The longer than usually awaited XXXII Olympic games are getting closer.

The 2020 Summer Olympics, also known as Tokyo 2020,were postponed because of a global situation. The international gathering of athletes from around the globe simply had to be put aside until things were better. Now scheduled for July 23- August 8, the Summer Olympics is just days away guaranteeing plenty of triumph and some tragedy.

Sports is the original “Reality TV” and the Olympics has been the biggest stage.

For decades we’ve witnessed human emotions play out on the track, basketball court, softball field and other venues. 
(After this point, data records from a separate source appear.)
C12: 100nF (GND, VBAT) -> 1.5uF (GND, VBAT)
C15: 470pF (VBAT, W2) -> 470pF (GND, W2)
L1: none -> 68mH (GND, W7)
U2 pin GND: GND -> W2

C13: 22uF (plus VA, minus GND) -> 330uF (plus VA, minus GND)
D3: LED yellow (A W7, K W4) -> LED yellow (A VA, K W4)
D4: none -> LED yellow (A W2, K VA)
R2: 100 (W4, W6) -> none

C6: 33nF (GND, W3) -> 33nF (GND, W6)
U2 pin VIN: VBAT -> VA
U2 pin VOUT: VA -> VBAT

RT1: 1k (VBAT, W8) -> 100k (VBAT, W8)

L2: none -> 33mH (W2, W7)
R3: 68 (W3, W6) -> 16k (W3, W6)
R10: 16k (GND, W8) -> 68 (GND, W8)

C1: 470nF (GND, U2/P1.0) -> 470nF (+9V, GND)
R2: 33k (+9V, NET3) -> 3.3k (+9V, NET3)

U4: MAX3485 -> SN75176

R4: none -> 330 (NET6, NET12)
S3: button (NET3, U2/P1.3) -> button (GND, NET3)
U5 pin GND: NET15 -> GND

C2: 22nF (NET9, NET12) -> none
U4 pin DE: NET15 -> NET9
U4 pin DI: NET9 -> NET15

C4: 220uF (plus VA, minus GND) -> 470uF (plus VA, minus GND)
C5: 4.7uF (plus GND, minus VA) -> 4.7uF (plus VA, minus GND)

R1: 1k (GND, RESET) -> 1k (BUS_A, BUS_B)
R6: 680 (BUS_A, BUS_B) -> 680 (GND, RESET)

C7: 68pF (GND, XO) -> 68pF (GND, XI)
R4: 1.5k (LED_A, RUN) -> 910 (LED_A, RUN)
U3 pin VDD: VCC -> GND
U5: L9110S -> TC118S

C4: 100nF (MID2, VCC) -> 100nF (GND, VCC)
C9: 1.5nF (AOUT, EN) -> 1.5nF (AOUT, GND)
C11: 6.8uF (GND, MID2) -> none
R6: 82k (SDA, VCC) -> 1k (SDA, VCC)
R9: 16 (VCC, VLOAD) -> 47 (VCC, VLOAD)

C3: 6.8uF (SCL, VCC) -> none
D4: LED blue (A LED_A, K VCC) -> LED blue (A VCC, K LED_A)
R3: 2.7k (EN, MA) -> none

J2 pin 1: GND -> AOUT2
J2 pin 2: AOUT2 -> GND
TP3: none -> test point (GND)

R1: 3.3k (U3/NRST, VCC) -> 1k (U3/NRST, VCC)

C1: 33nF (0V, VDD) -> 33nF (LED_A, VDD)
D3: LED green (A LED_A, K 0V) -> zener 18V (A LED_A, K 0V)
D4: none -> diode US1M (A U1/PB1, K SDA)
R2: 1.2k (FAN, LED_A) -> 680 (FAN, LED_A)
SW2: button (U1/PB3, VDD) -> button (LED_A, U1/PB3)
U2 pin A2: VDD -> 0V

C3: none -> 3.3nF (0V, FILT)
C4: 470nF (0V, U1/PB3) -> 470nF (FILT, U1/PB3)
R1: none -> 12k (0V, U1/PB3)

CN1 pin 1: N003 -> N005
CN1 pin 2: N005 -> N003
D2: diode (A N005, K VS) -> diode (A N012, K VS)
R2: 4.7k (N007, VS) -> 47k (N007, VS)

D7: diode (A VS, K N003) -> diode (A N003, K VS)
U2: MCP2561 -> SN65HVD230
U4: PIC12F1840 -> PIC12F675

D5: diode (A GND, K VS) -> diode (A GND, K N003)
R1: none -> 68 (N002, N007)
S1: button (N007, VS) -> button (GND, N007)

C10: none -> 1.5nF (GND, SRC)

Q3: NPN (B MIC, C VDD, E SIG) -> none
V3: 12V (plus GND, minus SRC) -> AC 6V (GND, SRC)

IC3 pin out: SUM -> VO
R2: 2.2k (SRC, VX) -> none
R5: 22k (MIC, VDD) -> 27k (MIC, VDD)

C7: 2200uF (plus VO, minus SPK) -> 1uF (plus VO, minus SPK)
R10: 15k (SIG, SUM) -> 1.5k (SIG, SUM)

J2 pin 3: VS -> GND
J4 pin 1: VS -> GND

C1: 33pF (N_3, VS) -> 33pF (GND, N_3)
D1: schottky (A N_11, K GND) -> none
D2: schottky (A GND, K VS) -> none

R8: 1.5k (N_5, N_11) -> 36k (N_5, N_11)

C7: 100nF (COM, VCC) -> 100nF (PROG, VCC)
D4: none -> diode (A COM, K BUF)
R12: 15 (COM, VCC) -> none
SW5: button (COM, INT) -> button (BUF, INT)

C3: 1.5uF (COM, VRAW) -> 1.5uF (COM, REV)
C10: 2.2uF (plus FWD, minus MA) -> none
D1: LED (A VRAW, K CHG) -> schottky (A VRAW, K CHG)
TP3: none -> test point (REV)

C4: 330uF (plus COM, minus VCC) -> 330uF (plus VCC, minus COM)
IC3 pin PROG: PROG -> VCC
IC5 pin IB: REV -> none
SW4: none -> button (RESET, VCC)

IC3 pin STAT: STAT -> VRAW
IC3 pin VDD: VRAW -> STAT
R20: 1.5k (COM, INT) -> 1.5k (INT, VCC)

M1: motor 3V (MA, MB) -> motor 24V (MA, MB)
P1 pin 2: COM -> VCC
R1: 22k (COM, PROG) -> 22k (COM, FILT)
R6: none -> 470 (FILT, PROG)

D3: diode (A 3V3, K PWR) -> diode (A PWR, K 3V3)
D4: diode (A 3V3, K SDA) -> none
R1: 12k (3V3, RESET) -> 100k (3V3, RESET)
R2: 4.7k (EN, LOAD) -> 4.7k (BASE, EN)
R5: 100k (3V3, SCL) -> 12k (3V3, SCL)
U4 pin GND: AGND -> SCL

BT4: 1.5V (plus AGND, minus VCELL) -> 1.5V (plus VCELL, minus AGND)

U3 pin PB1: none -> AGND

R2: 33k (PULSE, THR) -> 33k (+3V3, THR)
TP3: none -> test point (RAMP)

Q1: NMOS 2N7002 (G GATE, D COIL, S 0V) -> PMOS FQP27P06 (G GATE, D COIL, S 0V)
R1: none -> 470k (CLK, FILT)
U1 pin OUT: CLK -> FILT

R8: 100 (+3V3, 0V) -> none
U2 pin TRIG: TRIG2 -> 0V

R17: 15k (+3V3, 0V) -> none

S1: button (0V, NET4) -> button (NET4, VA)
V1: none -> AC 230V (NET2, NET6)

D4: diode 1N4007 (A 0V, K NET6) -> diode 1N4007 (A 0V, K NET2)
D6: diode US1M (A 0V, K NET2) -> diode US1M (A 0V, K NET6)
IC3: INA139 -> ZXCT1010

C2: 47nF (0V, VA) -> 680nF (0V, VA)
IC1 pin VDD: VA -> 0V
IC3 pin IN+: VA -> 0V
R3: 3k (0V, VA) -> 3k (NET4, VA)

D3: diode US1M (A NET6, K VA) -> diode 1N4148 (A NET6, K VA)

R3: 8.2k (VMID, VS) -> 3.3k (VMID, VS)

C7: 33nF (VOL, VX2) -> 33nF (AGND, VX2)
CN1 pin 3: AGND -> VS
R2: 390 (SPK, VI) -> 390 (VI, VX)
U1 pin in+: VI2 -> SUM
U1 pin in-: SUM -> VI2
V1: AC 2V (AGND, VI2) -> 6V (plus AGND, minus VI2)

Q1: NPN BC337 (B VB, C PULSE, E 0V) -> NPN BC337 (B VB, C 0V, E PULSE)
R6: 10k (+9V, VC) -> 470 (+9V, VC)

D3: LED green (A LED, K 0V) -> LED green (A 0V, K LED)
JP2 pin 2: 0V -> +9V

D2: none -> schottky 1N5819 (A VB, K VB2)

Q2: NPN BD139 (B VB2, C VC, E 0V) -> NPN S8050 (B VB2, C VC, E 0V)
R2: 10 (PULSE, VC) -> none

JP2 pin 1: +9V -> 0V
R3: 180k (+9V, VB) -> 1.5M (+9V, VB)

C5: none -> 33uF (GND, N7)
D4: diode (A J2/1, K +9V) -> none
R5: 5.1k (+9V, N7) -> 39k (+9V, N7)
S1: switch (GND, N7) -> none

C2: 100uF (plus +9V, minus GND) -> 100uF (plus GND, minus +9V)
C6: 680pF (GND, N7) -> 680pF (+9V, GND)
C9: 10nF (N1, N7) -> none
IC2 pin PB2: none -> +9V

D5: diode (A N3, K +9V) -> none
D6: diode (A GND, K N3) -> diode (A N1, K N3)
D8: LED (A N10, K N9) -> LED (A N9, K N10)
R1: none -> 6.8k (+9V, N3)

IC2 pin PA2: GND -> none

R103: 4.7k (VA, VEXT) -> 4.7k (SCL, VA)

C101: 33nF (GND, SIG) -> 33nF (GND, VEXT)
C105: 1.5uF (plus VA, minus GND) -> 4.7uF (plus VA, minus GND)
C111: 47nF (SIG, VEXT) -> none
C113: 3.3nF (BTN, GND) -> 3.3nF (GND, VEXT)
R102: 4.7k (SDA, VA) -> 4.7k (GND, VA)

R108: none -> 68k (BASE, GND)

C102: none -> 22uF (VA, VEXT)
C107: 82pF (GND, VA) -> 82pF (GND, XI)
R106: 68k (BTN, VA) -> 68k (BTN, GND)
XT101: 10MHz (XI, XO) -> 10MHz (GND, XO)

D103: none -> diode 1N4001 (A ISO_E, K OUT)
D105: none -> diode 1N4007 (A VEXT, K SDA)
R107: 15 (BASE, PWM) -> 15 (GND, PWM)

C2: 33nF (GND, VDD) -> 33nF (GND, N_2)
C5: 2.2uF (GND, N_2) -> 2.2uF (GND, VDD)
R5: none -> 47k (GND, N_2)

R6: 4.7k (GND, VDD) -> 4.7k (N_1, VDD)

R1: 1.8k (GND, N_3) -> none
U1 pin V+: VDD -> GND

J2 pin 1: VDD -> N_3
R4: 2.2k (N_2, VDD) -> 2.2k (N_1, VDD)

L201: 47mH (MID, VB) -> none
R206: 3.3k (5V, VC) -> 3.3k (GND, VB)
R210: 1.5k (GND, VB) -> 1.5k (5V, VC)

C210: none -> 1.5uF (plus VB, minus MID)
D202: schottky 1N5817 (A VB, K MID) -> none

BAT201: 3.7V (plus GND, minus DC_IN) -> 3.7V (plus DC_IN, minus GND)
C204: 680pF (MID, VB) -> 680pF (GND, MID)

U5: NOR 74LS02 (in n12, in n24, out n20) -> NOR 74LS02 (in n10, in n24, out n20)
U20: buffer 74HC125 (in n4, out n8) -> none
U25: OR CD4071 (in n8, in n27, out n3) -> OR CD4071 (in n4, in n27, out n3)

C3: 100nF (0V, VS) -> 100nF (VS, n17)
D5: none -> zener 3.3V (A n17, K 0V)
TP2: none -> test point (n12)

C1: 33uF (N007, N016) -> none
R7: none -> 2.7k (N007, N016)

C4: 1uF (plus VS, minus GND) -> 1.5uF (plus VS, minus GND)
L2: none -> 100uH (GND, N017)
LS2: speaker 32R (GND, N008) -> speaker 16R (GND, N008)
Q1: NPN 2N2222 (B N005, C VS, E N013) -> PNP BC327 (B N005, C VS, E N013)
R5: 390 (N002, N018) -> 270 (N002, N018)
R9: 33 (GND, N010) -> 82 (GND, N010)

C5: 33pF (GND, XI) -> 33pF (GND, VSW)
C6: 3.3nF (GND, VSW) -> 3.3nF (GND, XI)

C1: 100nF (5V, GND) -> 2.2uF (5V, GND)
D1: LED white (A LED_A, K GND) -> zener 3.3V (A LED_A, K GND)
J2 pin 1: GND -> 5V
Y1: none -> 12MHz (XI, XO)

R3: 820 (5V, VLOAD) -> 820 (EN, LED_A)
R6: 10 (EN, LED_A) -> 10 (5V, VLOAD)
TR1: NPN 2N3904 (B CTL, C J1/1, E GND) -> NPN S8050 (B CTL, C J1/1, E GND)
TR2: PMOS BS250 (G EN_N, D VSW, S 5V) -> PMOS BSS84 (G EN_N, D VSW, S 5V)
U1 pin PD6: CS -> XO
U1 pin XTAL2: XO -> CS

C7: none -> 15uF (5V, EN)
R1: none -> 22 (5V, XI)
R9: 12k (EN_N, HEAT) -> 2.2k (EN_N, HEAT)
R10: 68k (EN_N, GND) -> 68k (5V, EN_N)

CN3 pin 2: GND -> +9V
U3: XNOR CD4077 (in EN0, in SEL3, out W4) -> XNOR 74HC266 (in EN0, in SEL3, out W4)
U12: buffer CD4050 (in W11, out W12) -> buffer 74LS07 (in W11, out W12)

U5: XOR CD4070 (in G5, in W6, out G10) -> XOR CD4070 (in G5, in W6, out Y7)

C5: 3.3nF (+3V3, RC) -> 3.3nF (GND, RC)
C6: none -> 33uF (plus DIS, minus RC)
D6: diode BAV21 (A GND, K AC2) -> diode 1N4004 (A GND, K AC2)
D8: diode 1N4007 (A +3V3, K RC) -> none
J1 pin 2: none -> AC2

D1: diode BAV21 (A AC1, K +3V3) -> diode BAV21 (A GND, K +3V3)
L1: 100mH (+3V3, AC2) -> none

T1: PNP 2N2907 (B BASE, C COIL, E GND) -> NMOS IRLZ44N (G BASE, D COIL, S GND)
Prior to my birth in 1981, some memorable Olympic moments from the winter and summer games include the 1980 U.S. Hockey team upset of the Soviets, Nancy vs. Tonya, Jesse Owens shutting up Hitler in 1936, the terrorist attacks in Munich in 1972 and the U.S. Basketball team being robbed of a gold medal in those same Games. 

The Olympics has been a political platform from the Black Pride protest in 1968 with Tommie Smith and John Carlos to the Soviet Union and United States boycotting the Games hosted by the opposing country. 

For this Best Sellers’ List, I want to focus on the positive. We’ve gone an extra year without the Summer Games. And I enjoy the Summer Olympics much more than the Winter Games. 

I am about to provide 10 moments the United States Olympic team brought me joy. Here are the best Olympic moments of my lifetime. 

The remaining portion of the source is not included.